朝鮮通信使と暦
第一回回答兼刷還使の出発
 一六〇七(慶長一二)年三月、壬辰倭乱後の最初の朝鮮使節団が日本の土を踏んだ。くわしく言えば、一行の漢城出発は一月一二日、釜山出港が二月二九日、対馬府中(厳原、現・対馬市)出発が三月二一日、四月八日大坂、同一二日京都、そして五月二四日(以上の日付はいずれも朝鮮暦)にようやく江戸に到着した。
仲尾宏「朝鮮通信使」pp29
 江戸時代最初の朝鮮通信使(正式名称は「回答兼刷還使」)の旅程である。「以上の日付はいずれも朝鮮暦」という注意書きが目を引く。つまり、日本の暦では必ずしもこうではなかったということである。どのように違ったのかについてはこの本には何も書かれていない。しかし、調べてみるとこの年日本では閏四月があった。閏四月があったとすると、京都を出た四月一二日から江戸へ到着した五月二四日までは70日強ということになる。これは長すぎるだろう。もし閏四月がなければ40日強だから妥当な日数である。つまり日本の暦には閏四月があったが朝鮮暦にはなかったという可能性が大きいのだ。したがって通信使が江戸へ着いた五月というのは日本の暦では閏四月だったろう。そしてたぶん、日本の五月が向こうでは閏五月だったと考えられる。
 朝鮮通信使というのは、江戸時代に幕府が迎えたほとんど唯一の正式な国使であった。それは200年ほどの間に都合12回行われたが、その最初の時点ですでにこのような暦日相違が見られたわけである。正式な国交であるから当然国書を取り交わしたはずで、その時、暦が違うことは不都合ではなかったのだろうか?
 年号については
年号について、朝鮮国は中国皇帝の冊封を受けているので明年号を用い、日本側は冊封を受けていないので「干支龍集」を用いた。
仲尾宏「朝鮮通信使」pp43
という記述があるが、日付(月まで)が違うことについてはこの本には(また他の朝鮮通信使の本にも)何も触れられていない。当時はこれは問題にならなかったのだろうか?
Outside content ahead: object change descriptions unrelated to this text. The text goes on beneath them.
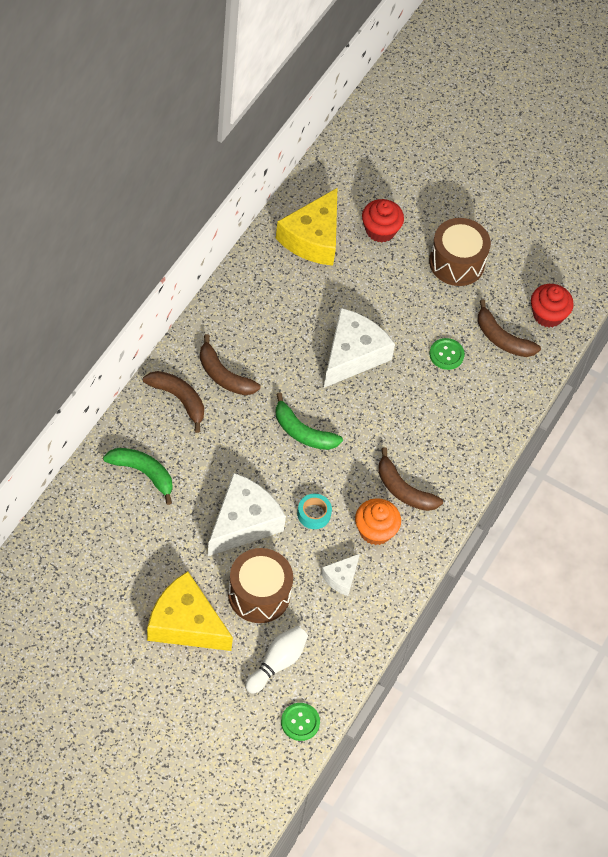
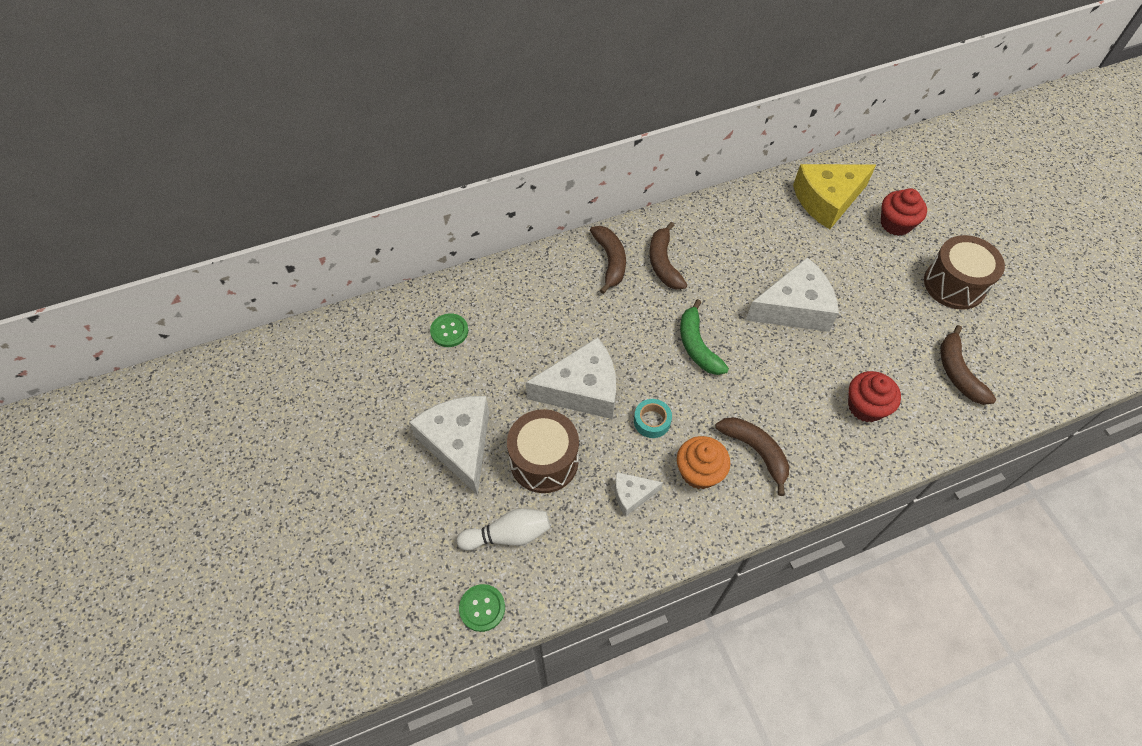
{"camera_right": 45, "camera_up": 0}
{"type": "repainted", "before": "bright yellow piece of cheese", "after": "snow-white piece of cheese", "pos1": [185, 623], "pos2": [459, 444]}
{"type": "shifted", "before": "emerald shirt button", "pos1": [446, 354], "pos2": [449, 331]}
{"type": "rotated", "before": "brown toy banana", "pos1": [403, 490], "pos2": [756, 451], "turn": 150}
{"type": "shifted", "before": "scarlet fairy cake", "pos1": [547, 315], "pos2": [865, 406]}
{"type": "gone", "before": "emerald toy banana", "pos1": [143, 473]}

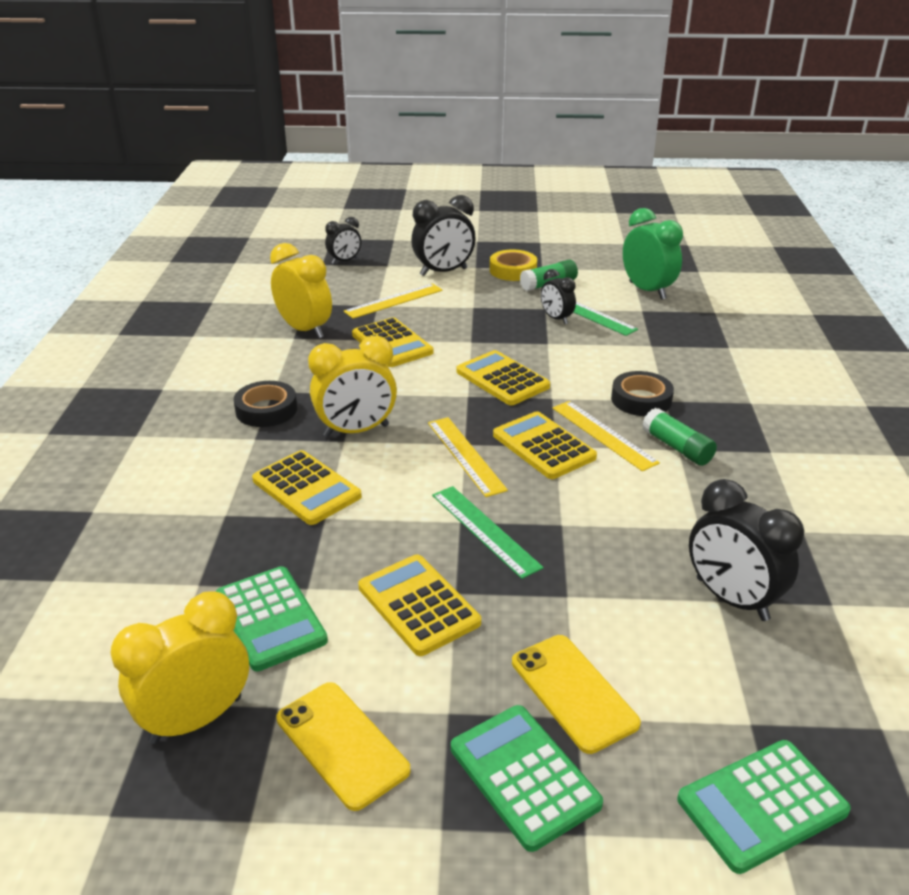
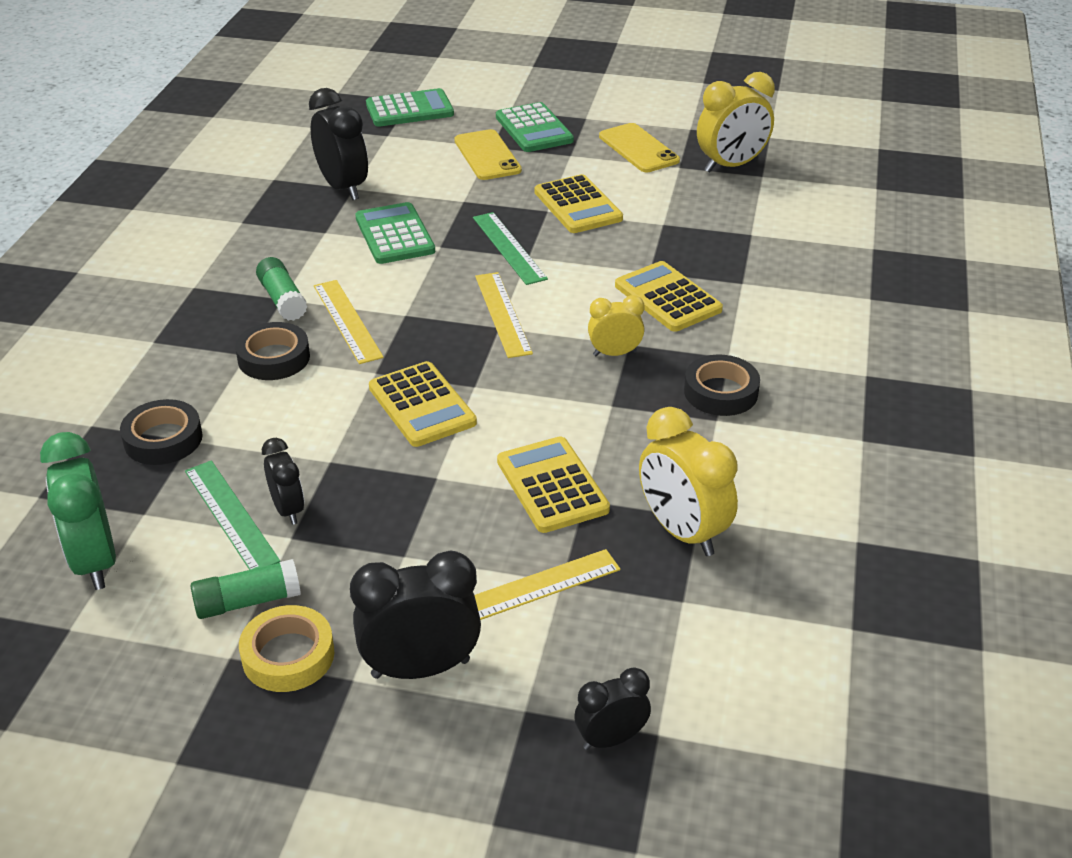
{"camera_right": -170, "camera_up": 5}
{"type": "new", "after": "ebony roll of tape", "pos2": [163, 439]}
{"type": "shifted", "before": "emerald adding machine", "pos1": [270, 618], "pos2": [395, 235]}
{"type": "scaled", "before": "bright yellow clock", "pos1": [356, 431], "pos2": [614, 353], "scale": 0.59}
{"type": "gone", "before": "bright yellow adding machine", "pos1": [544, 446]}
 暦日相違が起こるというのは、両者の暦法が異なるためである。
 まず、ここでの「朝鮮暦」というのは何かというと、朝鮮国は明の冊封を受けていたのだから、明の「正朔を奉じて」いたはずで、これは明の大統暦であったことがわかる。一方、この時代の日本は未だに唐の時代の宣明暦を用いていた。これはその時代から800年ほども昔の時代遅れな暦だったのである。
 宣明暦では1年の長さを365.2446日とする。これは実際の長さ365.2422日より0.0024日長い。わずかな差のようであるが、800年近くにもわたってこの値を用いて愚直に計算を続けたもんだから、約2日のずれが生じた。旧暦の作成は毎年の冬至から始めるのだが、その冬至が実際の冬至より2日ほども遅れた。24節気は冬至から翌年の冬至までを24等分して決めたから、これもすべて2日ほど遅れることになる。
 24節気を、「暦の上での春の始まり(立春)」とか「地中の虫が出てくる(啓蟄)」とかのブンガクのものと考えている向きには、ことの重大性がわからないだろう。
 旧暦では、節気によって『月』を決めるのである。すなわち、立春の次の雨水が「一月中気」であり、この日を含む月が旧暦正月、啓蟄の次の春分が「二月中気」で、この日を含む月が旧暦二月、・・・以下同様に大寒が「十二月中気」で、この日を含む月が旧暦十二月なのである。
 さらに重要なのは、たまに中気を含まない月が現われる。これが閏月である。既に述べたように、24節気は冬至から冬至までの1太陽年を24等分して決められる。1太陽年は(宣明暦では)365.2446日だから、節気と節気の間隔は15.218525日、節気のひとつ飛ばしが中気だから、その間隔は30.43705日である。一方、1朔望月は平均で29.53日なので、中気と中気の間に1朔望月(旧暦の1箇月)がすっぽり収まってしまうことがたまに起こるのである。このような閏月の決め方は中国暦の特徴で、これによって季節が大きくずれることがないのである。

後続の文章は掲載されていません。